SANE OLD
… I’m betting on it
Thursday June 5, 2014
Best decisions? How?
Drawing conclusions?
Betting gut instinct?
Leaping?
For employees of well-structured well-mentored organizations, someone’s guiding hands help …
For self-employed self-empowered small business operators, that hand is often your own.
That hand makes mistakes, then makes you repair them.
Sends you down blind-alleys when navigating shark-infested waters was more critical.
I’ve been advised – lots, sometimes wisely. Often not.
I took a few courses that related – read lots of business/personal self-help books.
Still, many blunders.
Am I following my gut instinct, is this project right, or good use of my time?
Are these good people?
… second-guessing gets really noisy in my brain.
Reviewing, mostly from a business perspective (there are personal parallels) when projects succeeded, relationships blossomed – getting better sense of my best practices, not theoretically – measuring reality, results.
Found commonality nuggets. Navel-gazing whether these have always been true, how to better harness me to do more of those which worked best, to incorporate those elements in new things I pursue.

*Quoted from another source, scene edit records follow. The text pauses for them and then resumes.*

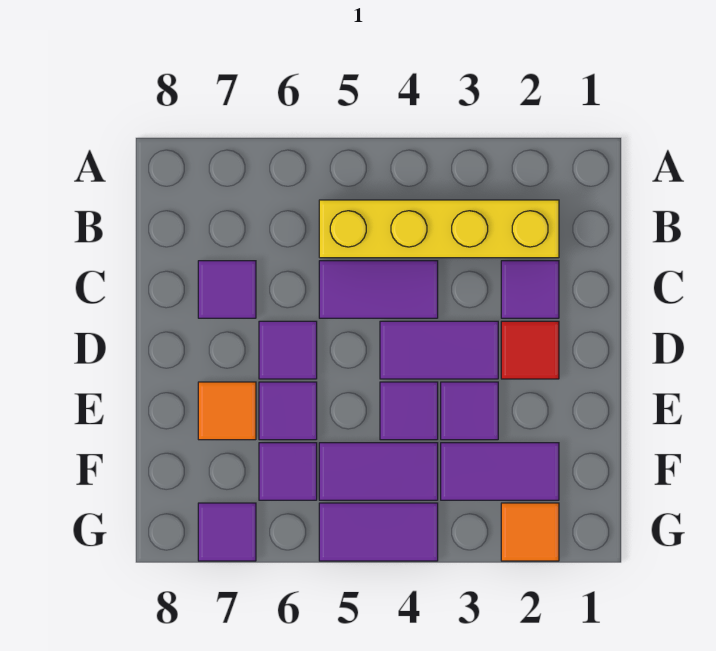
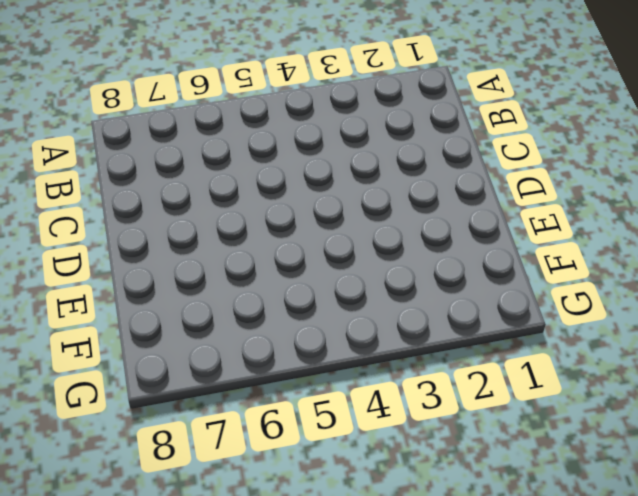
none -> yellow brick B2:B5 level 1
none -> purple tile C2 level 1
none -> purple tile C4:C5 level 1

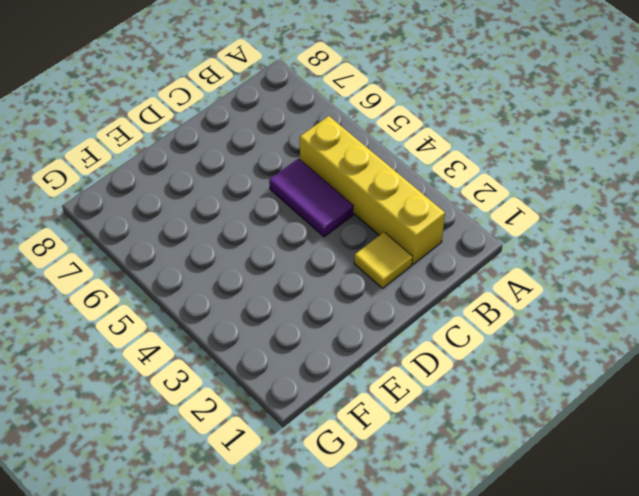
yellow tile C2 level 1 -> purple tile C2 level 1
none -> purple tile C7 level 1
none -> red tile D2 level 1
none -> purple tile D3:D4 level 1

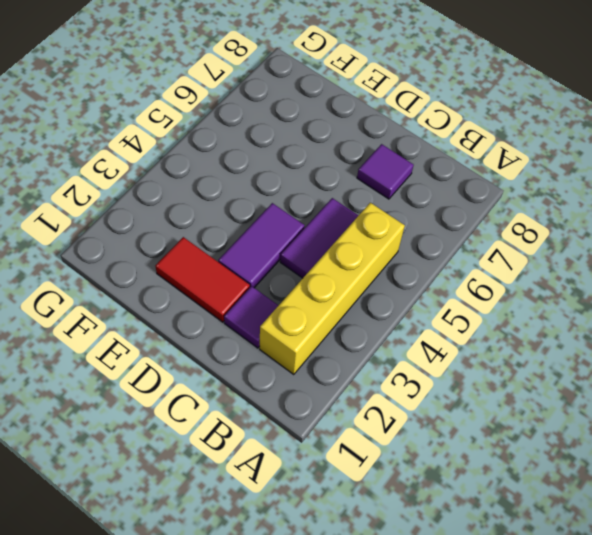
red tile D2:E2 level 1 -> red tile D2 level 1
none -> purple tile D6 level 1
none -> purple tile E3 level 1
none -> purple tile E4 level 1

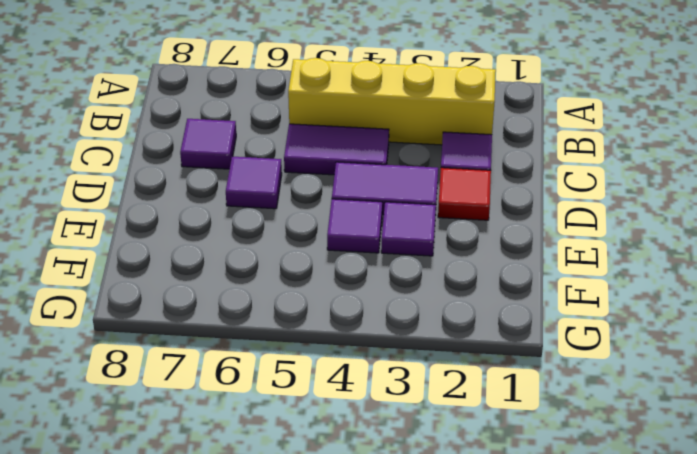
none -> purple tile E6 level 1
none -> orange tile E7 level 1
none -> purple tile F2:F3 level 1

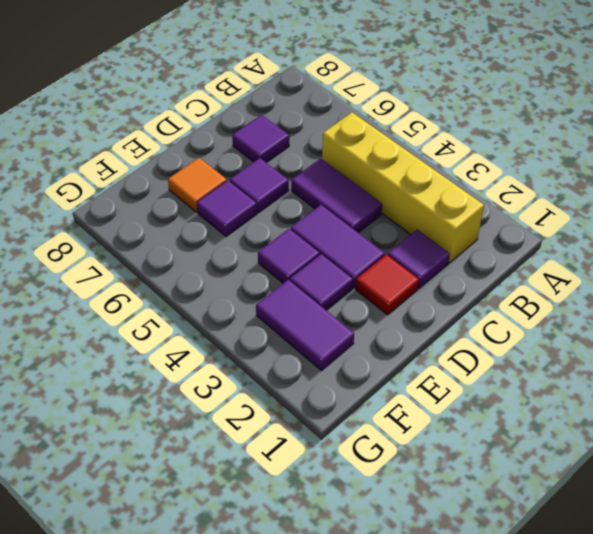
none -> purple tile F4:F5 level 1
none -> purple tile F6 level 1
none -> orange tile G2 level 1

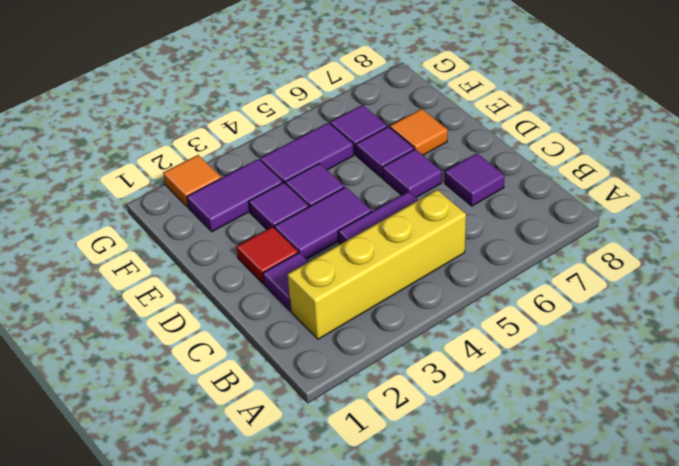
none -> purple tile G4:G5 level 1
none -> purple tile G7 level 1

Same-old is really same and old.
I’m looking for more sane-old.
What are you good at?
Is it what you think you are good at?
What could you be better at if you looked at it all differently?
I’ll bet you …
I’ll bet you – coffee – you will find starting points of everything great you’ve done, every great project or piece of business you’ve been part of, way back in its beginning you will find a relationship of that pure simple kind. If not, go back further, further yet. Find where it all began.

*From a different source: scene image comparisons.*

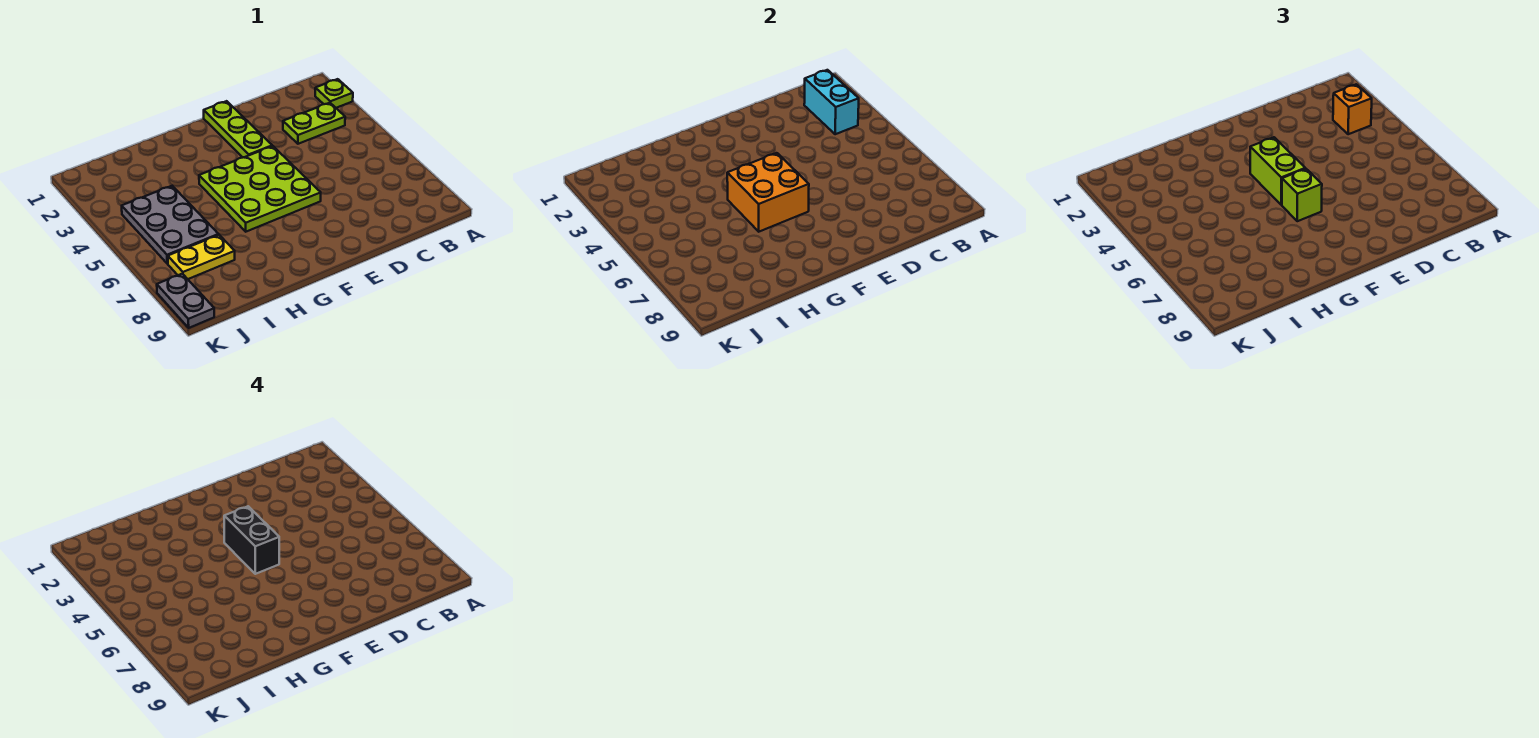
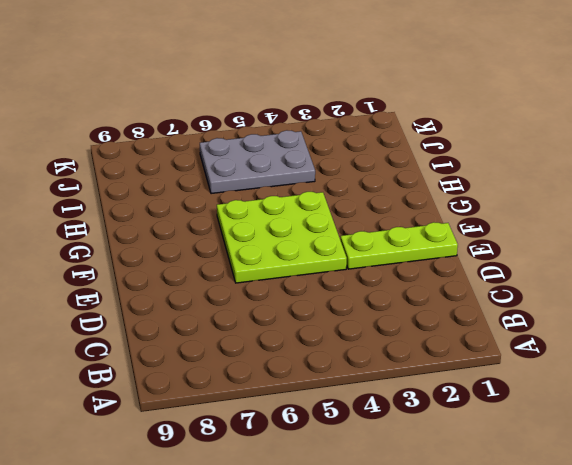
none -> lime plate A2 level 1
none -> lime plate B3:C3 level 1
none -> yellow plate I7:J7 level 1

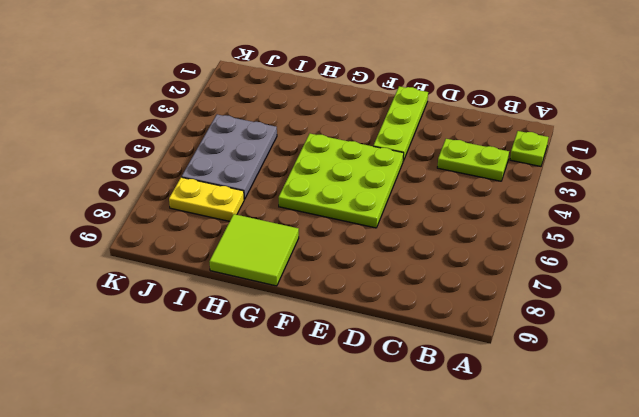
lime tile G8:H9 level 1 -> none
none -> grey plate K8:K9 level 1
none -> cyan brick B2:B3 level 2
none -> orange brick F5:G6 level 2

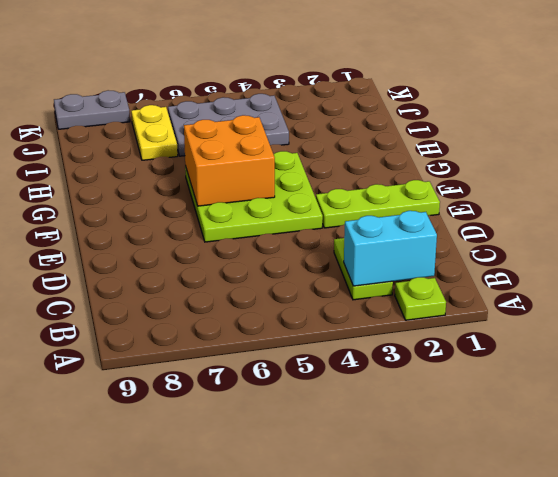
none -> orange brick B3 level 3
none -> lime brick F4:F5 level 3
none -> lime brick F6 level 3

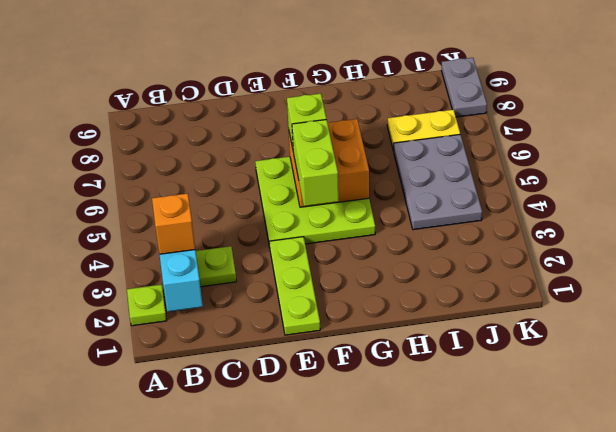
none -> black brick F4:F5 level 4

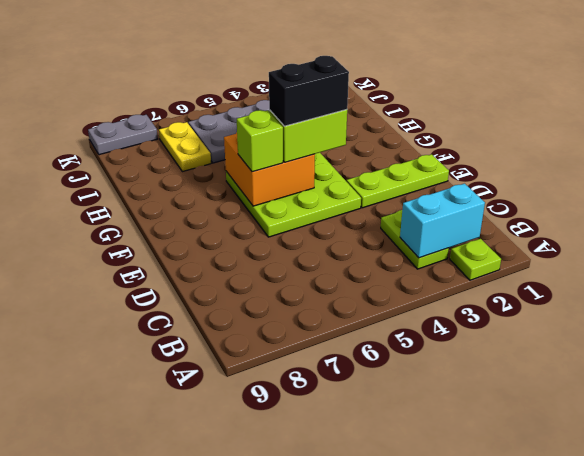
none -> orange brick B3 level 3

I’ll bet some meeting/handshake/conversation – someone, not something, led to everything important.
Who’ll take that bet?
Mark Kolke
P.S.: follow-up on the Myra story .. my editor confirmed the piece will be included in their fall magazine, pared down of course (I always hate that), adding: “you/re right – Myra represents all of us. Readers will be able to related and that’s powerful”
197,408
column written/ published from Calgary
morning walk: 3C/38F, chilly start after another rainy night, strong north wind inspired Gusta to run in a southerly direction – so we jogged a while; nice on the sunny side of the street, but brrrrr on the shady side
Reader feedback / comments always welcome:
Mark -- with reference to your column of today and the many things over the past number of months to which it refers, I very strongly suggest you read "Mortality" by Christopher Hitchens (2012). Many of your readers may also wish to so. To find out what this book offers, I recommend visiting the <amazon.com> page that contains ratings and descriptions. Personally -- having read (and re-read) all of Hitchens' other works -- I think this book is a wonderful "wrap", especially the afterword by his wife, Carol Blue. And, as a standalone -- e.g., for those who haven't explored Hitchens previously -- this last piece from Hitchens is still a wonderful gift. Best wishes, BE, Calgary, AB
If I have learned one thing along this journey we all travel called life; it is this. At the end of any season, if we have, as the song goes "did it our way", we have done well. There are so many temptations along the road to do things that please others leaving ourselves a little less pleased or we do things the way we think others would want us to do leaving us a little lacking in something. The best way to live life is to do it your own way and if people get it; great and if they don't, then .... 'em if they can't take a joke, GW, Brady, Tx
Truth be told, truth is under attack. It seems far easier to spin a yarn (Grandma Edna's term) than seeking out and speaking the truth. If I were to guess it might be because most of the time the truth hurts. On the other hand; I like the touch, the feel of paper. It makes me feel as if I am caressing the words that it holds. I dearly hope the paper found in books, newspapers, and magazines does not become a thing of the past. GW, Brady, Tx.